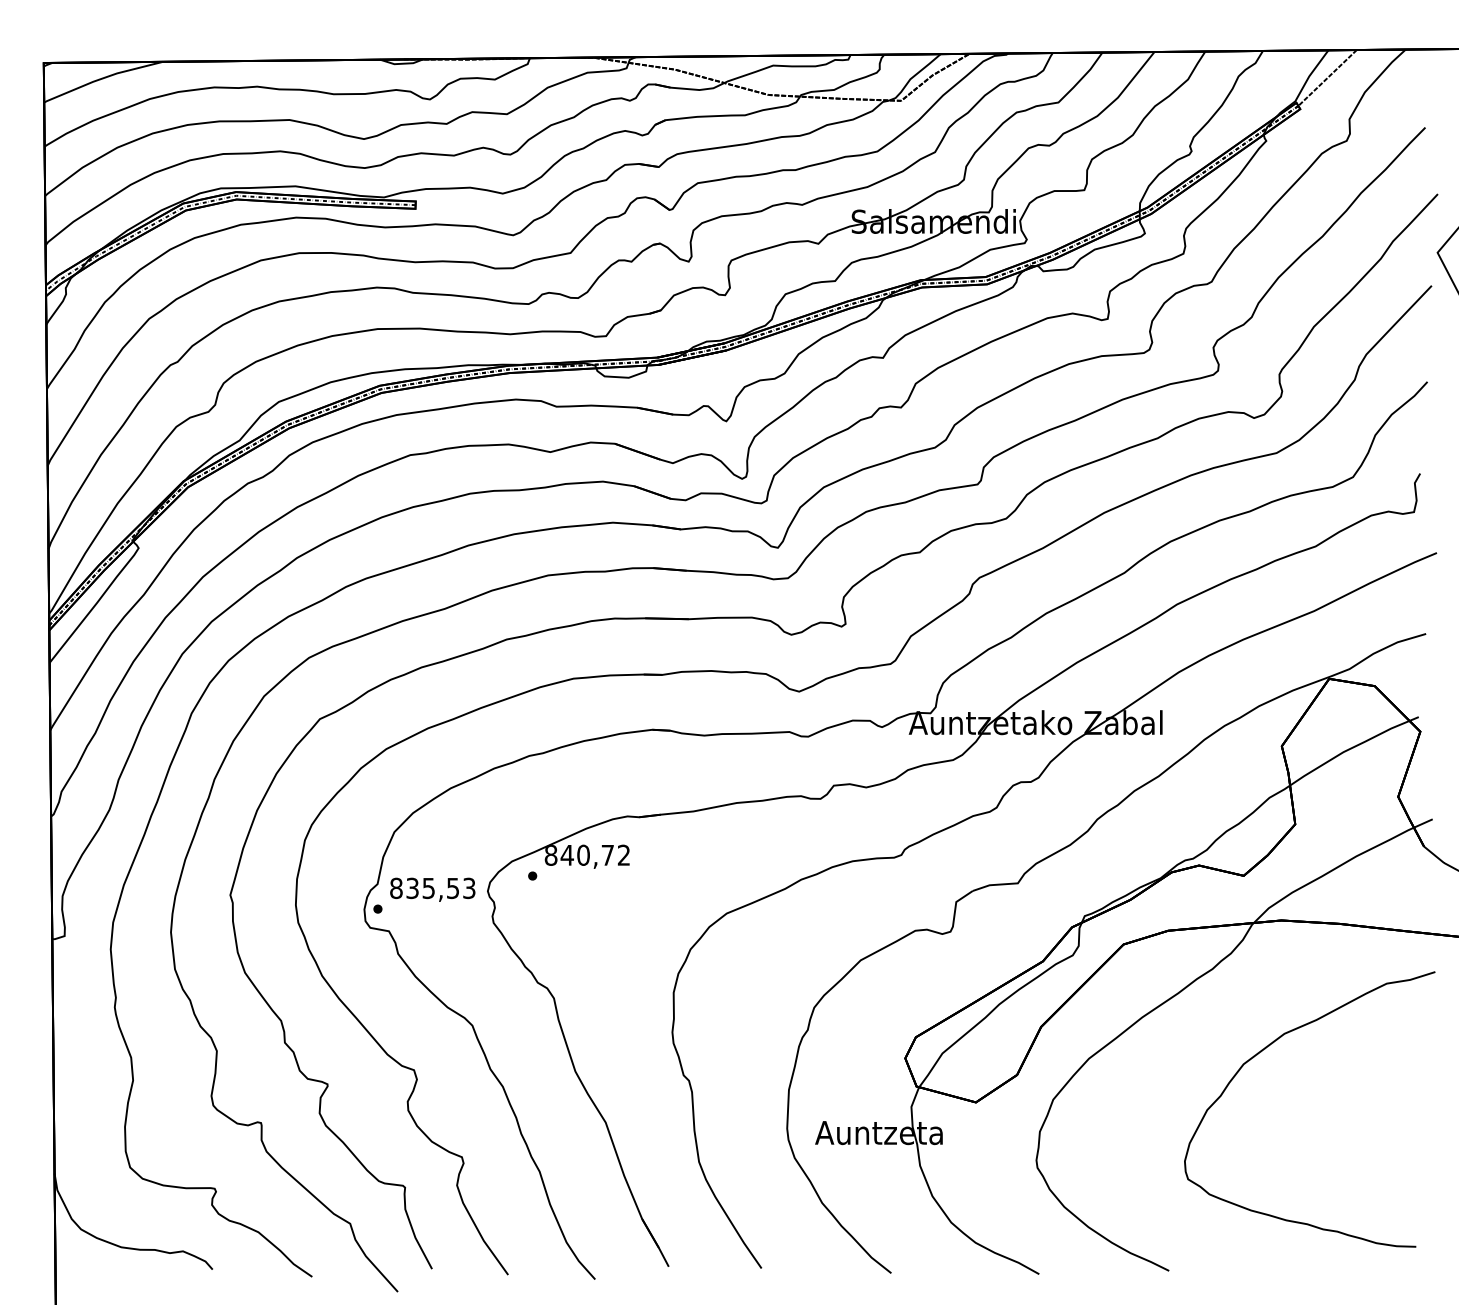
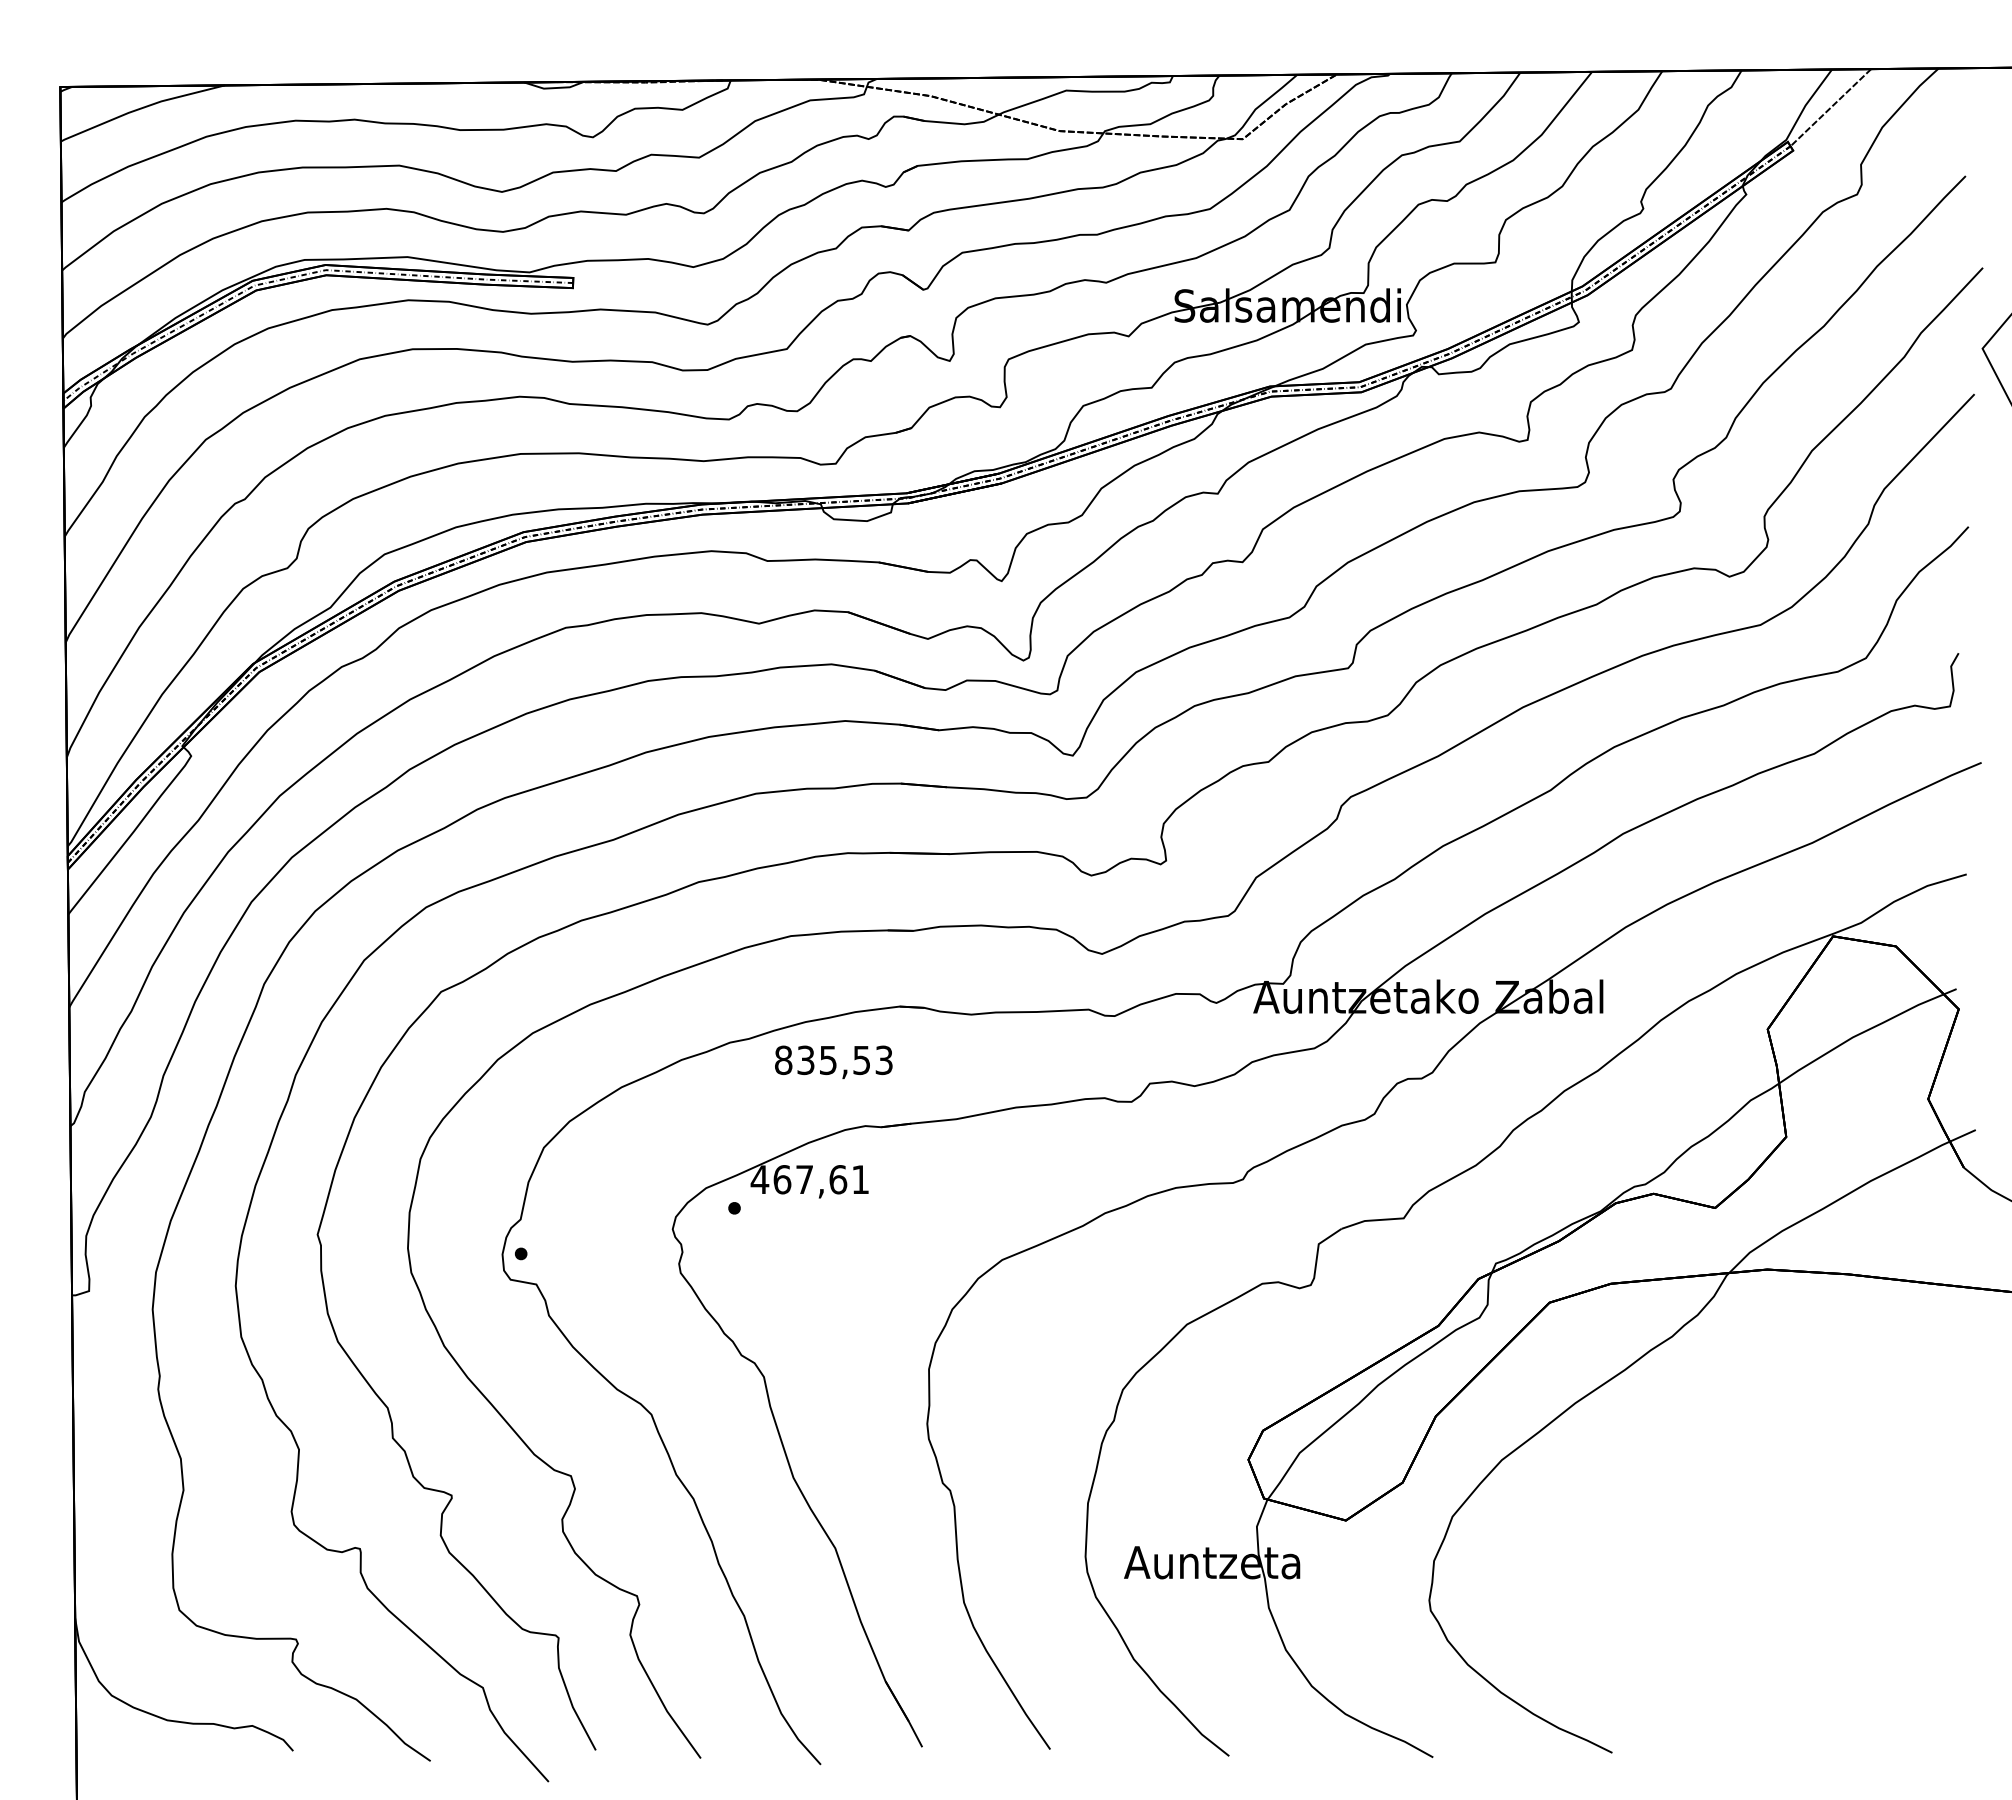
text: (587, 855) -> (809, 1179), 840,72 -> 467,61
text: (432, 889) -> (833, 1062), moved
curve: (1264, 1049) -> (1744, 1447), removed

--

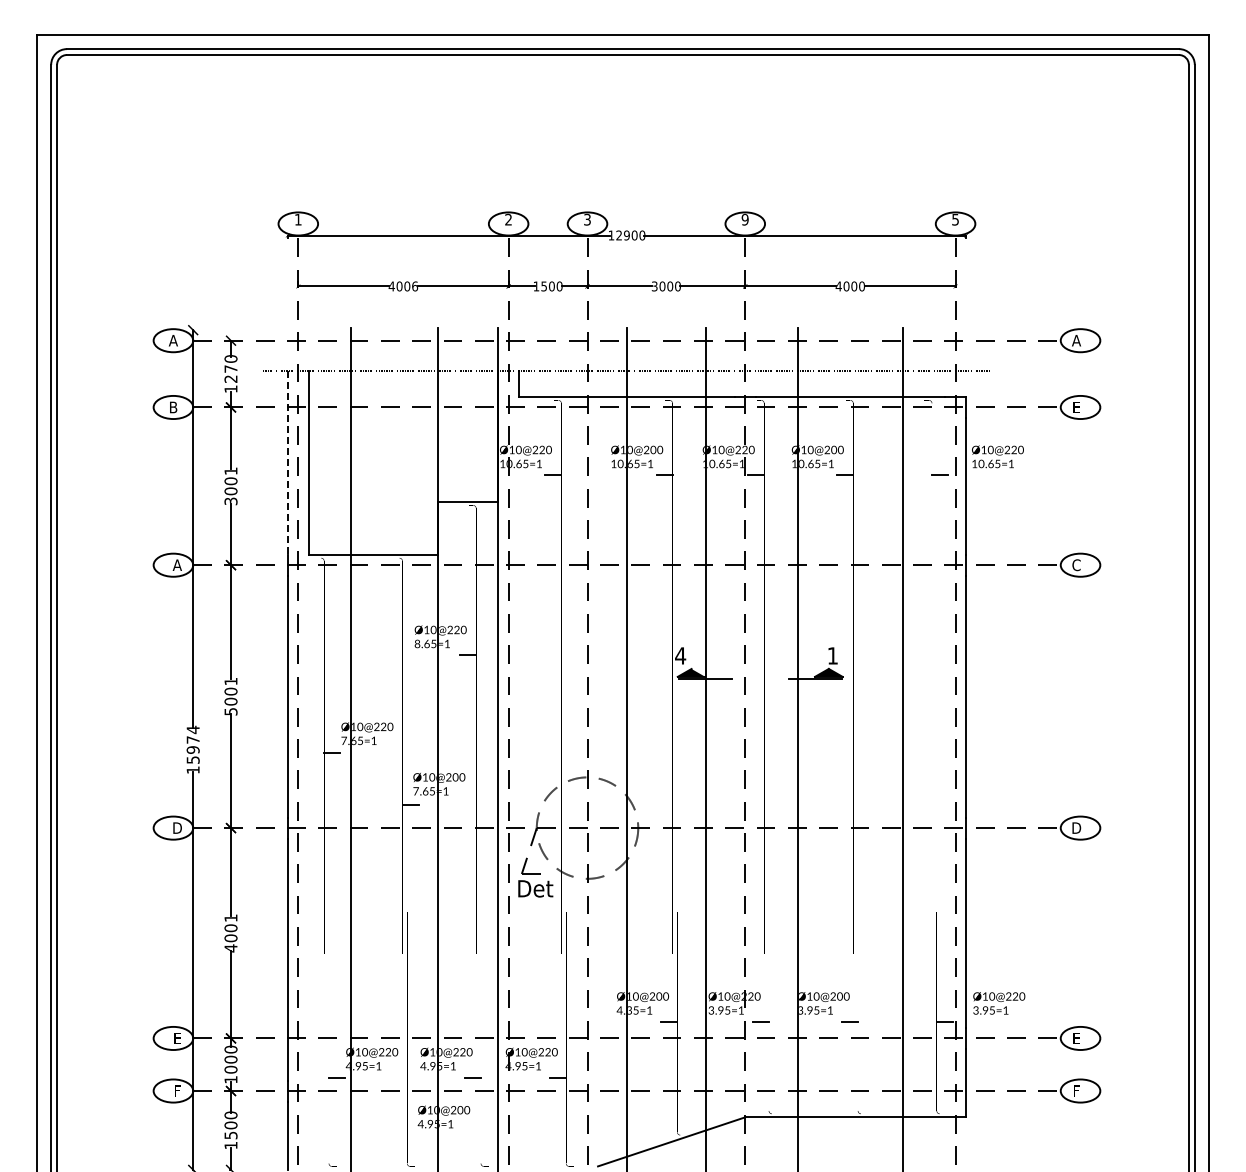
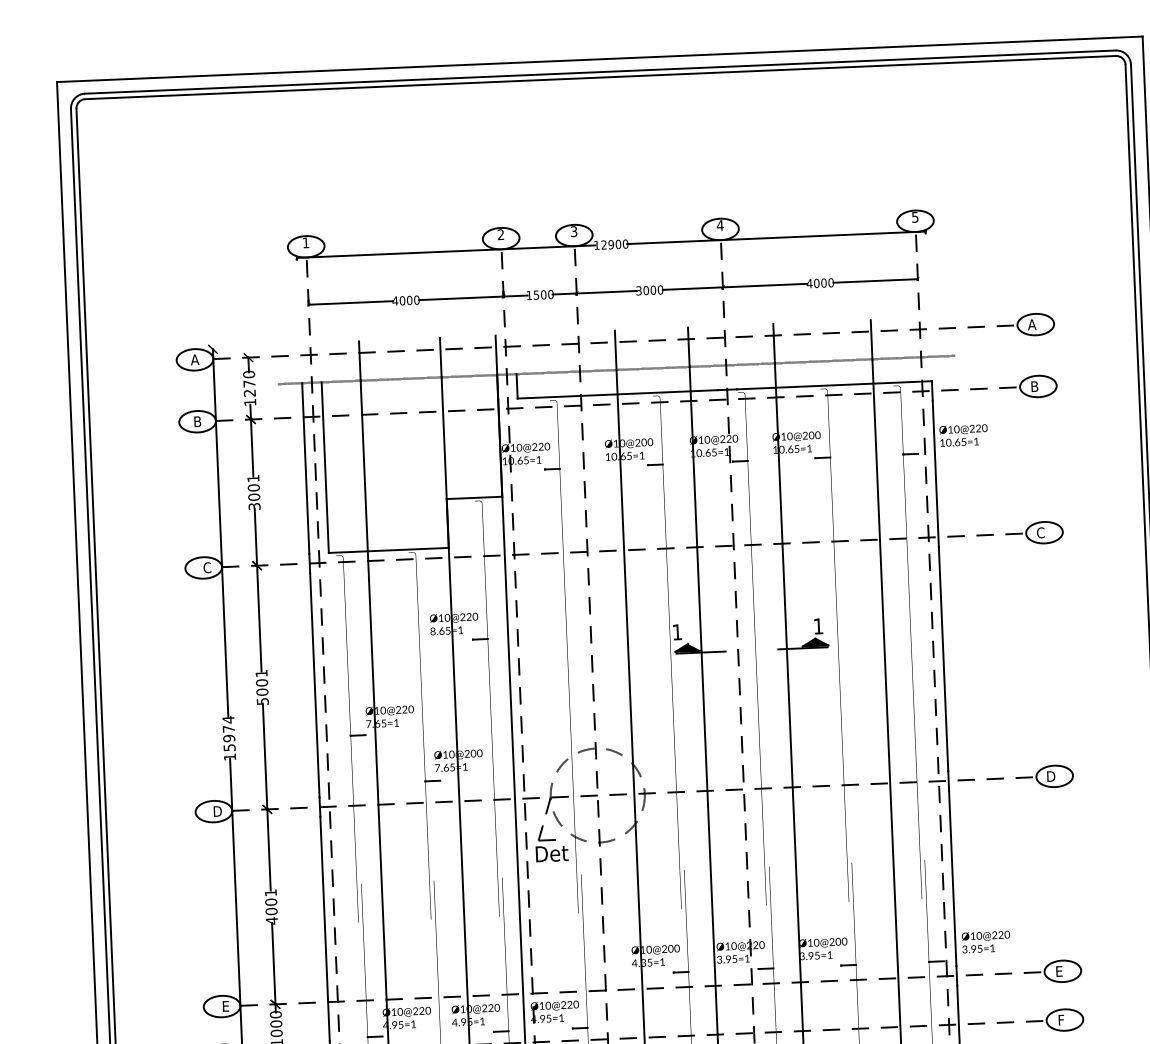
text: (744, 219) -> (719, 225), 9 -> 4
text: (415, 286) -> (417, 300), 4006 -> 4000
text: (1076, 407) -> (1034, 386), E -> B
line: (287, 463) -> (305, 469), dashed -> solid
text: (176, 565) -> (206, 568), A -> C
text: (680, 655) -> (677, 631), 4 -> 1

**EXERCISE INSTRUCTIONS**: Return, unchanged, the run of lines above that opens with the line containing "text: (587, 855)" and closes with the line containing "curve: (1264, 1049) -> (1744, 1447), removed". Include both.

**ANSWER TO THIS EXERCISE**:
text: (587, 855) -> (809, 1179), 840,72 -> 467,61
text: (432, 889) -> (833, 1062), moved
curve: (1264, 1049) -> (1744, 1447), removed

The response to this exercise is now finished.